Do you ever find yourself lying in bed, scrolling through Spotify, trying to find the perfect song to lull you into a peaceful slumber? A new study published in the open-access journal PLOS ONE sheds light on the characteristics of music typically associated with sleep.
Lead author Rebecca Jane Scarratt of Aarhus University in Denmark and her team analyzed 225,626 tracks from 985 playlists on Spotify labeled as “sleep music.” Using Spotify’s API, they compared the audio features of these tracks to a dataset representing music in general.
The study found that sleep music tends to be quieter, slower, more often instrumental and played on acoustic instruments compared to other types of music. That’s not at all surprising, echoing the findings of previous research, such as this 2019 study from Tokai University in Japan, which found “the characteristics of music to improve sleep quality were slow tempo, small change of rhythm, and moderate pitch variation of melody.”
However, the researchers identified six distinct subcategories of sleep music, with three of them aligning with typical characteristics and the other three subcategories being louder and more energetic. These tracks included popular songs such as “Dynamite” by BTS and “Lovely” by Billie Eilish and Khalid.
The study’s authors speculate that despite their higher energy, these popular songs could potentially aid relaxation and sleep for some people through their familiarity. However, further research is needed to explore this possibility and understand why different people choose different music for sleeping.
The findings of this study highlight that there is no “one-size-fits-all” when it comes to sleep music. It also has implications for the future development of music-based strategies to help people sleep, and for our understanding of how music is used to regulate human behavior in everyday life. So while slow ambient music can be great for relaxing before sleep, equally effective might be simply letting your favorite music play in the background, even if it might be a high-tempo, high-energy nightclub banger.
It’s worth noting that the connection between music and sleep is a topic of ongoing research. A number of studies have found that listening to music before bed can help to improve sleep quality, including reducing the amount of time it takes to fall asleep and increasing overall sleep duration.

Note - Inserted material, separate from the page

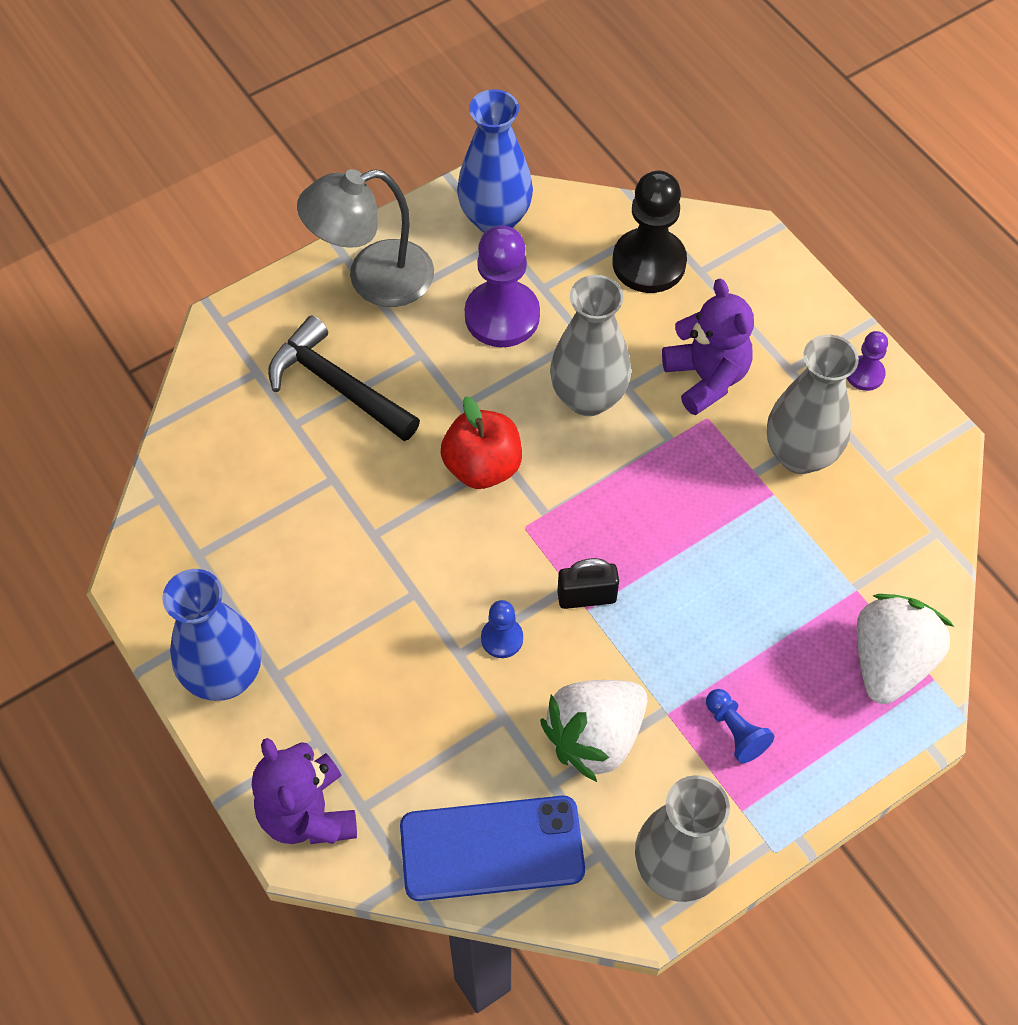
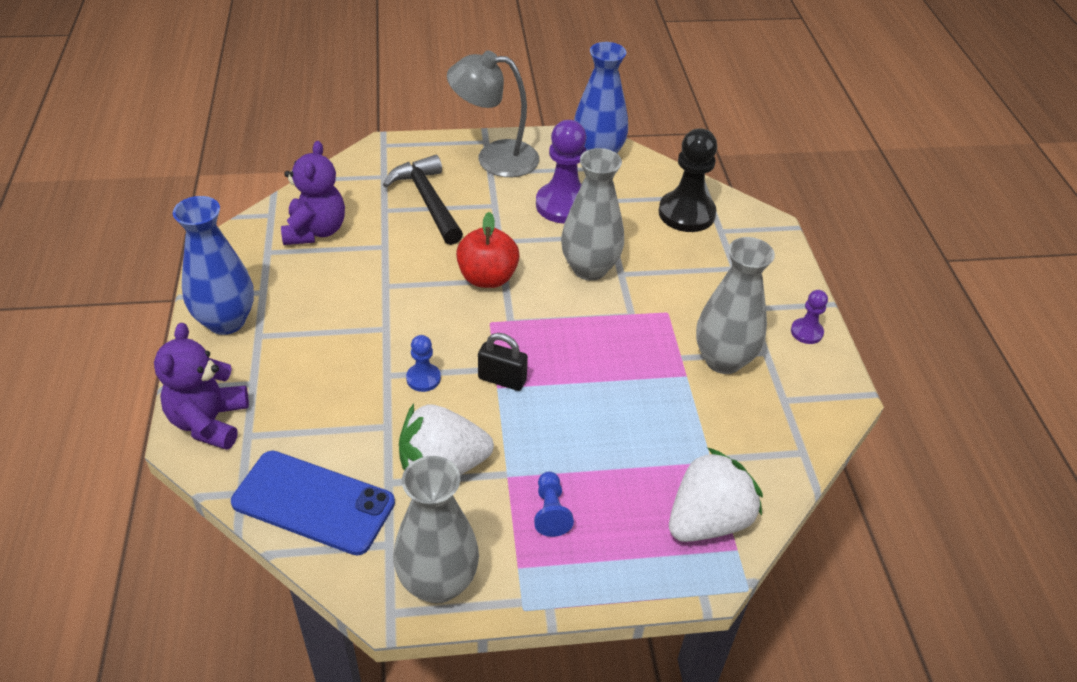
camera: 25 degrees right, 15 degrees down
(706, 378) = (683, 289): purple teddy bear -> purple teddy bear (315, 231)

One study published in the Journal of Advanced Nursing found that participants who listened to 45 minutes of soothing music before bed had significantly better sleep quality compared to those who didn’t listen to music or listened to an audiobook. Another study published in the Journal of Sleep Research found that listening to classical music before bed resulted in improved sleep quality, including longer sleep duration and less awake time during the night.
Actually, lots of people use music as a sort of sleeping aid. A survey by psychologists from the University of Sheffield found that listening to music close to or during bedtime helps participants sleep better because it blocks external stimuli, induces a mental state conducive to sleep, offers unique properties that stimulate sleep, or simply because it’s become a habit. Overall, 62% of the 651 respondents confirmed that they play music to help themselves sleep.
But listening to music before bed isn’t always a good idea. In fact, it can sometimes backfire horribly, causing dreaded ‘earworms’ — catchy songs that are stuck playing inside your head even hours after you listened to them. Neuroscientists at Baylor University found people who experience one or more earworms per week at night were six times more likely to report poor sleep quality compared to those who rarely experienced earworms. Subsequent brain scans showed those who caught the dastardly earworm had slow oscillations during sleep, a marker of memory reactivation. These telltale oscillations were most active over a region of the primary auditory cortex which is known to be implicated in earworm processing. In other words, the brain scans showed how the earworms were triggering memories of the song time and time again.
For some, listening to relaxing music before bedtime may indeed work as a sleep aid. Others, however, may find the experience way too stimulating and stay awake well into the middle of the night because they can’t shed the earworm.
“If you commonly pair listening to music while being in bed, then you’ll have that association where being in that context might trigger an earworm even when you’re not listening to music, such as when you’re trying to fall asleep,” said Michael Scullin, a neuroscientist at Baylor.